How to automatically clone a node (no "human" intervention required)

This document described a simple trick, via which an alpha-based linux system which uses AlphaBIOS can be set up to boot with different arguments each time just by giving a "shutdown -r now" command.  You might ask "why not just issue a shutdown, then when you get back to the MILO> prompt, type in the different arguments?  Well, this would be  OK if you only had a single system, but if you have a cluster of machines (in our case 48, none of which even have monitors or usable keyboards!) and you want to reboot ALL of them in this way, it's nice to have a "hands off" approach.  We use this hands-off approach specifically when re-cloning sytems.

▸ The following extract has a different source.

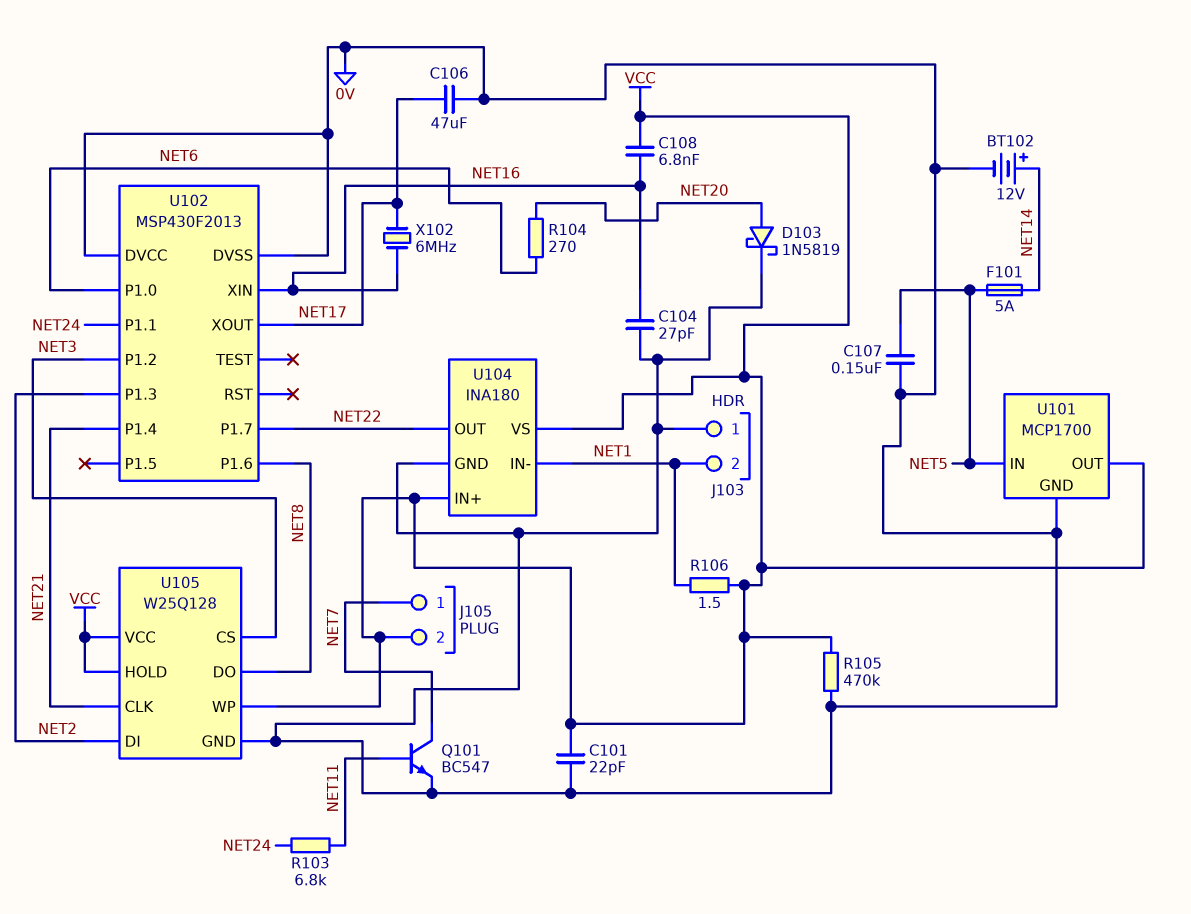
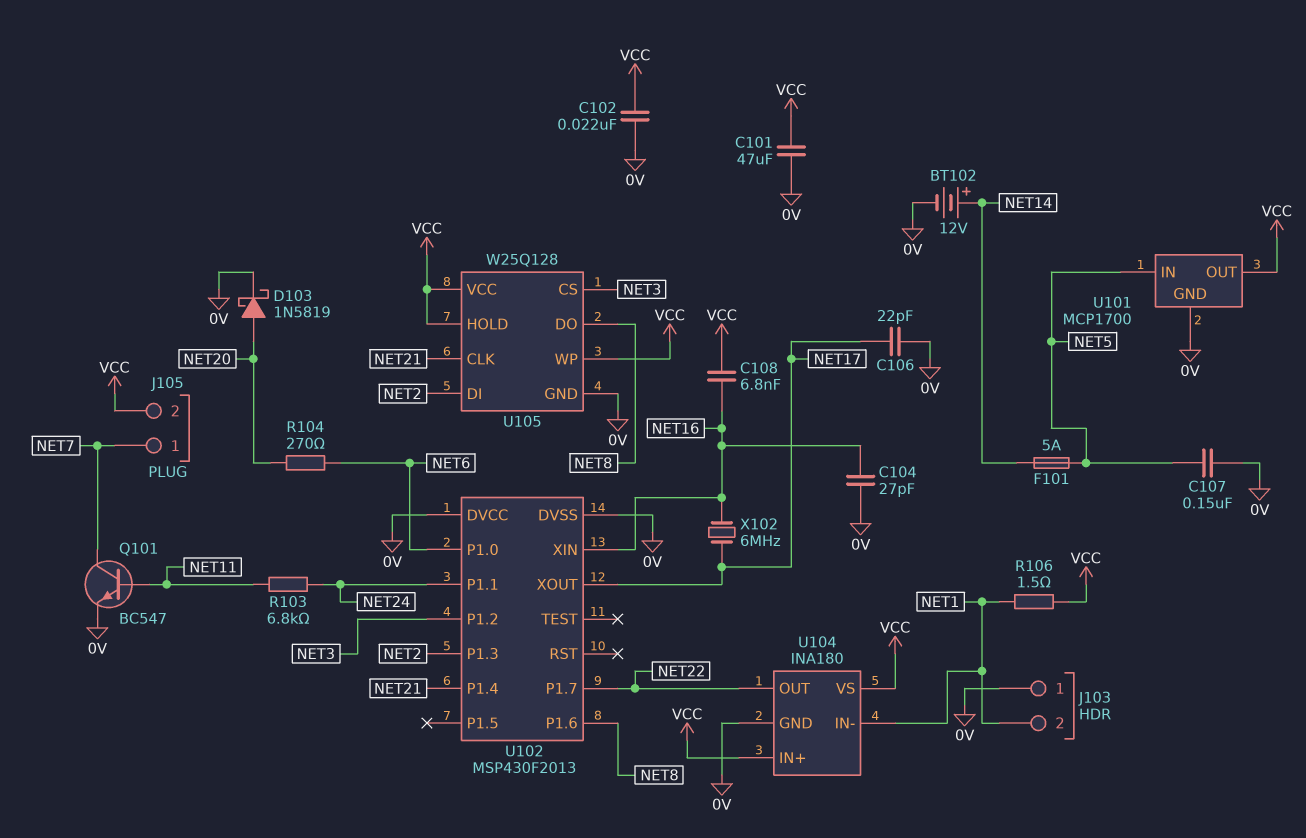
C101: 22pF (0V, VCC) -> 47uF (0V, VCC)
C102: none -> 22nF (0V, VCC)
C106: 47uF (0V, NET17) -> 22pF (0V, NET17)
R105: 470k (0V, VCC) -> none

The "old" node cloning process for a system that uses AlphaBIOS to load MILO to load the kernel is cumbersome: put a special boot floppy into the system, then do a soft-reset, choose the correct boot options for cloning, sit around while the kernel loads from the disk, boots from the net, copies files, etc.  Then when it is all over, do another soft-reset, and watch the machine re-boot in its new state.   Thanks to Jay Estabrook of Digital for his help in figuring out how to do this.

What I describe here is a simple way to automate this process so that no human intervention is required.  I am assuming that the slave is running off a kernel that has been loaded in the normal way by milo, from /boot/vmlinux.gz .

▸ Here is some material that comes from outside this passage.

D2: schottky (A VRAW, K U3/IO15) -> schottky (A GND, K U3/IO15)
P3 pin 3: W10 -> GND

For this process to work, you need to build a special "hacked" kernel which is designed to ignore the command line arguments that are normally passed to the kernel by MILO.  When you are ready to clone a node, copy this specially hacked kernel (which we will call vmlinux.gz.clone) over /boot/vmlinux.gz then give the "shutdown -r now" command.  The system will reboot itself, and and load the hacked kernel.  The hacked kernel is hardwaried to ignore the boot arguments passed to it by MILO, and instead to instruct the machine to use an nfs-mounted disk as its root.  When we clone, the file /sbin/init on that disk contains the necessary cloning scripts.

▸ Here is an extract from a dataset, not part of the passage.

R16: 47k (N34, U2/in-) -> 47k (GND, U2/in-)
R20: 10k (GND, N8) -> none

To hack a special version of the kernel, modify the file /usr/src/linux/arch/alpha/kernel/setup.c by adding the line:

#define CLONE_NODE 1

at the beginning of the file (you will set "1" to "0" when you need a regular not hacked kernel) then find the lines that read:

} else {
                strcpy(command_line, COMMAND_LINE);
                strcpy(saved_command_line, COMMAND_LINE);
}
printk("Command line: %s\n", command_line)
 
and modify them to read:

 } else {
                strcpy(command_line, COMMAND_LINE);
                strcpy(saved_command_line, COMMAND_LINE);
                if (CLONE_NODE==1) {
                        strcpy(command_line,
"bootdevice= bootfile= nfsroot=192.168.2.1:/nfsr nfsaddrs=:192.168.2.1::255.255.255.0::eth0:bootp");
                }
        }
 printk("Command line: %s\n", command_line)

Note that there should be NO carriage returns in the line starting "bootdevice= ".  [Widen your web browser window if you don't believe me.] Unless you are working on the UWM beowulf system, you will probably want to change the boot options of your hacked kernel from those that I give above.

Now rebuild the kernel in the usual way, calling it /boot/vmlinux.gz.clone.  To build a kernel, go to /usr/src/linux, become the superuser, and do the following
    make xconfig (choose save and exit) [Warning: see note below]
    make dep
    make clean (skip this step and the previous two if all you have changed since the last kernel build is setup.c)
    make boot
 
After the make has finished, copy /usr/src/linux-2.0.30/arch/alpha/boot into /boot/vmlinux.clone
When you want to re-clone a system, simply type;
    cp /boot/vmlinux.gz.clone /boot/vmlinux.gz
    shutdown -r now
This will cause the system to boot, ignoring the command line arguments used in the previous boot, and using instead the command line arguments hardwired into the clone kernel.  In our case, the cloning process that this initiates eventually replaces the kernel with a normal one, and terminates with another
     shutdown -rn now
The system then reboots normally with a properly-cloned kernel.

 



Here is the script that we use for cloning (normally kept in /home/install/auto-clone on the master node):
 
#!/bin/tcsh
echo "Preparing to re-clone node" $1
rsh $1 'cp -f /boot/vmlinux.gz /boot/vmlinux.gz.normal'
rsh $1 'cp -f /home/vmlinux.gz.clone /boot/vmlinux.gz.clone'
rsh $1 'cp -f /boot/vmlinux.gz.clone /boot/vmlinux.gz'
rsh $1 '/sbin/shutdown -r now &'
echo "Node cloning has been initiated..."

 

Jay Estabrook comments about "make xconfig":
The only quibble with the write-up is that "make xconfig" does not always work, especially for patched ernels. Same happens with "menuconfig", from a number of reports, so I only recommend the straight make config" whenever I'm asked. YMMV, of course...